Ridiculously Complex

Things have gotten quiet over here, due to SIGGRAPH. Picture a giant box of computer graphics nerds, crossed with a shit-tonne of cash, and you get the basic idea. And the papers! A lot of it is complicated and math-heavy or detailing speculative hardware, sprinkled with the slightly strange. Some of it, though, is fairly accessible.

This panel on colour, in particular, was a treat. I’ve been fascinated by colour and visual perception for years, and was even lucky enough to do two lectures on the subject. It’s a ridiculously complicated subject! For instance, purple isn’t a real colour.

The visible spectrum of light. Copyright Spigget, CC-BY-SA-3.0.

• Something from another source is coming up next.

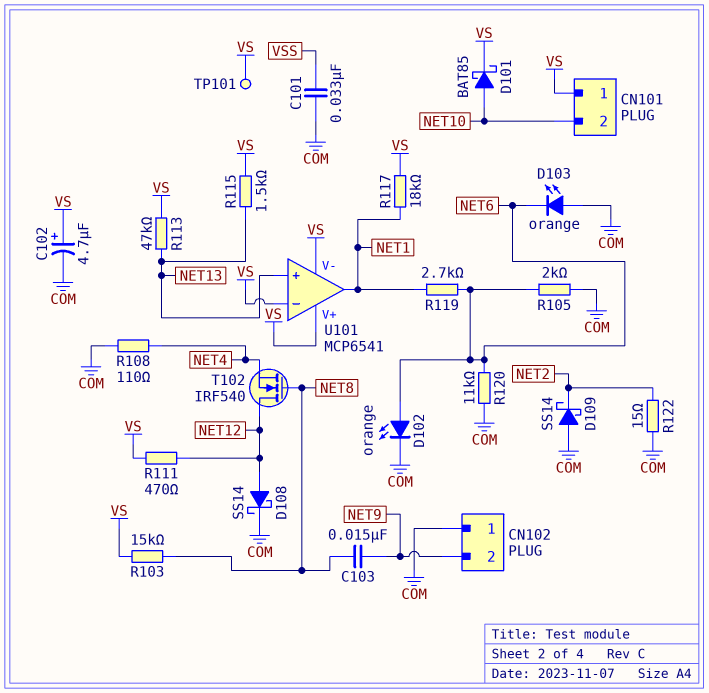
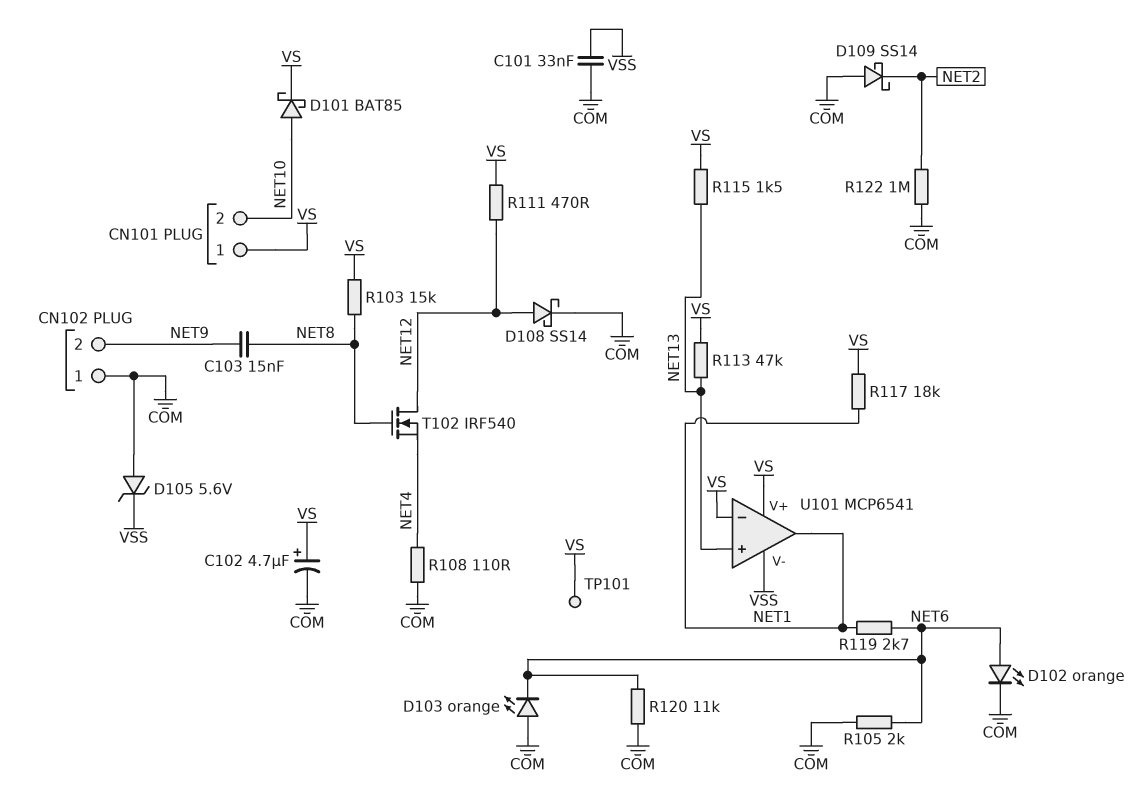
D105: none -> zener 5.6V (A COM, K VSS)
R122: 15 (COM, NET2) -> 1M (COM, NET2)
U101 pin V-: VS -> VSS

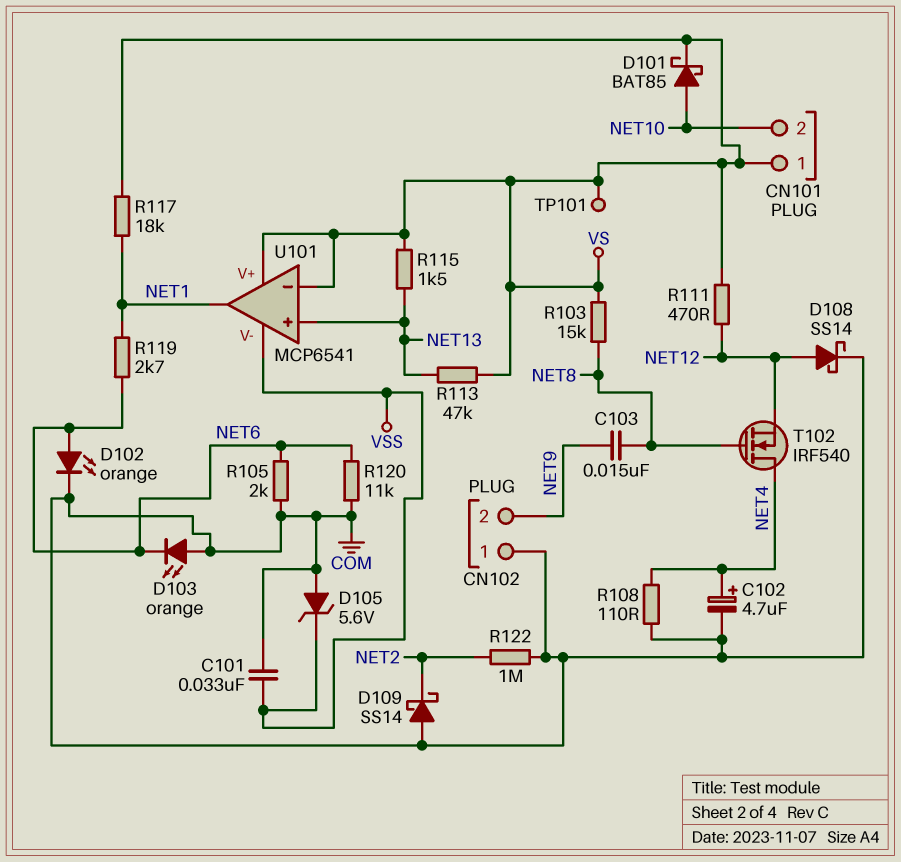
C102: 4.7uF (plus VS, minus COM) -> 4.7uF (plus NET4, minus COM)
T102: NMOS IRF540 (G NET8, D NET12, S NET4) -> NMOS IRF540 (G NET8, D NET4, S NET12)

Ok ok, it’s definitely “real” in the sense that you can have the sensation of it, but there is no single wavelength of light associated with it. To make the colour, you have to combine both red-ish and blue-ish light. That might seem strange; isn’t there a purple-ish section at the back of the rainbow labeled “violet?” Since all the colours of the rainbow are “real” in the single-wavelength sense, a red-blue single wavelength must be real too.

It turns out that’s all a trick of the eye. We detect colour through one of three cone-shaped photoreceptors, dubbed “long,” “medium,” and “short.” These vary in what sort of light they’re sensitive to, and overlap a surprising amount.

Figure 2, from Bowmaker & Dartnall 1980. Cone response curves have been colourized to approximately their peak colour response.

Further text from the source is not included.